The Battle of Minden 1759

On 1st August 1759 Kingsley's Regiment (later the Lancashire Fusiliers) was found facing a French Army near the small German village of Minden. Battle ensued and as the fighting reached a climax, a misunderstood order launched several battalions of British Infantry, including Kingsley's Regiment, unsupported, towards the French. The battalions advanced in line against French guns and repeated attacks by French cavalry. Standing firm and in line, the British infantry repulsed several attacks by French cavalry and continued the advance ultimately leading to the defeat of the French Army. This incredible feat of arms had never been achieved before or after the Battle of Minden.
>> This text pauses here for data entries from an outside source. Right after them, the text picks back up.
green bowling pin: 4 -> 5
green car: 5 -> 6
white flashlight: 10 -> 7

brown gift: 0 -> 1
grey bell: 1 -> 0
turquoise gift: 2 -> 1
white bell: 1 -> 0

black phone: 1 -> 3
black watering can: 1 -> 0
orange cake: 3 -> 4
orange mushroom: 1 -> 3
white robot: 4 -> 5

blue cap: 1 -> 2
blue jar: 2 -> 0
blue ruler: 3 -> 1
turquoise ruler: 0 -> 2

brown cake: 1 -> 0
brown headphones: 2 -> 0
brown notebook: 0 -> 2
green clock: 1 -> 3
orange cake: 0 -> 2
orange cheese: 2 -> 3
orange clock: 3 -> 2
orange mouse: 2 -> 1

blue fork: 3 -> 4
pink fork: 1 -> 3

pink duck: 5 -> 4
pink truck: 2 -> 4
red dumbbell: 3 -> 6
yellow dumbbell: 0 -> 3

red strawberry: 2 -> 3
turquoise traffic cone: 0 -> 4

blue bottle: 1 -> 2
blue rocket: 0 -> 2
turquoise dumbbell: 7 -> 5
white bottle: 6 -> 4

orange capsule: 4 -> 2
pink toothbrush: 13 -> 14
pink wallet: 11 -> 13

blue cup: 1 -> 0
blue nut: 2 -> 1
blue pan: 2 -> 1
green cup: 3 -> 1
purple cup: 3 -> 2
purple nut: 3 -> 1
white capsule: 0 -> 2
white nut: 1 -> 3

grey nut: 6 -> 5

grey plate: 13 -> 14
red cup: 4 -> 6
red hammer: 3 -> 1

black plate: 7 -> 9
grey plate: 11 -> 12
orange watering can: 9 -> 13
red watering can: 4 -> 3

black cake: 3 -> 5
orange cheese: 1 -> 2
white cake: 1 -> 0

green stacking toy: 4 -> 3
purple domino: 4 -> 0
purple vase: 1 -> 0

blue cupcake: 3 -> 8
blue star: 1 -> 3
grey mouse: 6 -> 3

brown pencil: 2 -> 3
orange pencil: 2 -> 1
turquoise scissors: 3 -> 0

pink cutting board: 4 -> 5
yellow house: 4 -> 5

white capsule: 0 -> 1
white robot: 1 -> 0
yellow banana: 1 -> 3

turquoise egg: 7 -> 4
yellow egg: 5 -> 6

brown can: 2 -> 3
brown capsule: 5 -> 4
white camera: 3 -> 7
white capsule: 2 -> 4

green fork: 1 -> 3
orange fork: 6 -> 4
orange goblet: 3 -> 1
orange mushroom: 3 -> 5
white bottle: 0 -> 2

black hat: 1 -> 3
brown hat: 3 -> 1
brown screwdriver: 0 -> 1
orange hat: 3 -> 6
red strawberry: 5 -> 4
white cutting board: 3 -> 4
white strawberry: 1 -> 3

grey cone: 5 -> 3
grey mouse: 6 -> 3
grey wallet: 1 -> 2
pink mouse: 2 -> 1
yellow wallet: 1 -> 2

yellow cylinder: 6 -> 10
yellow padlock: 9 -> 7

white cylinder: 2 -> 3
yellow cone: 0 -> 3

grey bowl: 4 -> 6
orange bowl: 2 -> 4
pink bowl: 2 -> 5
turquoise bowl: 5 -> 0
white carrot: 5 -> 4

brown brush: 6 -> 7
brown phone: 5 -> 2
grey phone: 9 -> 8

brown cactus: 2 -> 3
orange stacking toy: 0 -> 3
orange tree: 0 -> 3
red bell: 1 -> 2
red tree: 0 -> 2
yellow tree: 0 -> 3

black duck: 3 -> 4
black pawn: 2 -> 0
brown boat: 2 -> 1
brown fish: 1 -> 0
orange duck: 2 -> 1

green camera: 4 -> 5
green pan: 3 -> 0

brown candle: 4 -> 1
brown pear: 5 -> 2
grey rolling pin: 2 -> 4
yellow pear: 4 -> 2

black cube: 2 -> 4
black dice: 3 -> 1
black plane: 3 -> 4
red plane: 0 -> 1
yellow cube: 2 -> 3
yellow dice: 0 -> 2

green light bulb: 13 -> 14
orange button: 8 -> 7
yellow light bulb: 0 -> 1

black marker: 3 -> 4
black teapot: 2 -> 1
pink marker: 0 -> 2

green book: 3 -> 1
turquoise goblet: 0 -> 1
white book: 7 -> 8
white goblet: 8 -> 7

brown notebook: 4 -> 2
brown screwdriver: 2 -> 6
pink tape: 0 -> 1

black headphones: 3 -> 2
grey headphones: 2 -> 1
The commander of the French Army, Marshal Contades is recorded as saying:
"I never thought to see a single line of infantry break through three lines of cavalry ranked in order of battle and tumble them to ruin"

After the battle the Commander of the Allied Forces, Prince Ferdinand issued the following orders:

Minden, 2nd August 1759.
"Kingsley's Regiment of the British line,
from its severe loss, will cease to do duty."

Minden, 4th August 1759.
"Kingsley's Regiment, at its own request,
will resume its portion of duty in the line."



Minden Day is commemorated by serving and retired members of the Regiment wearing Red and Yellow Roses.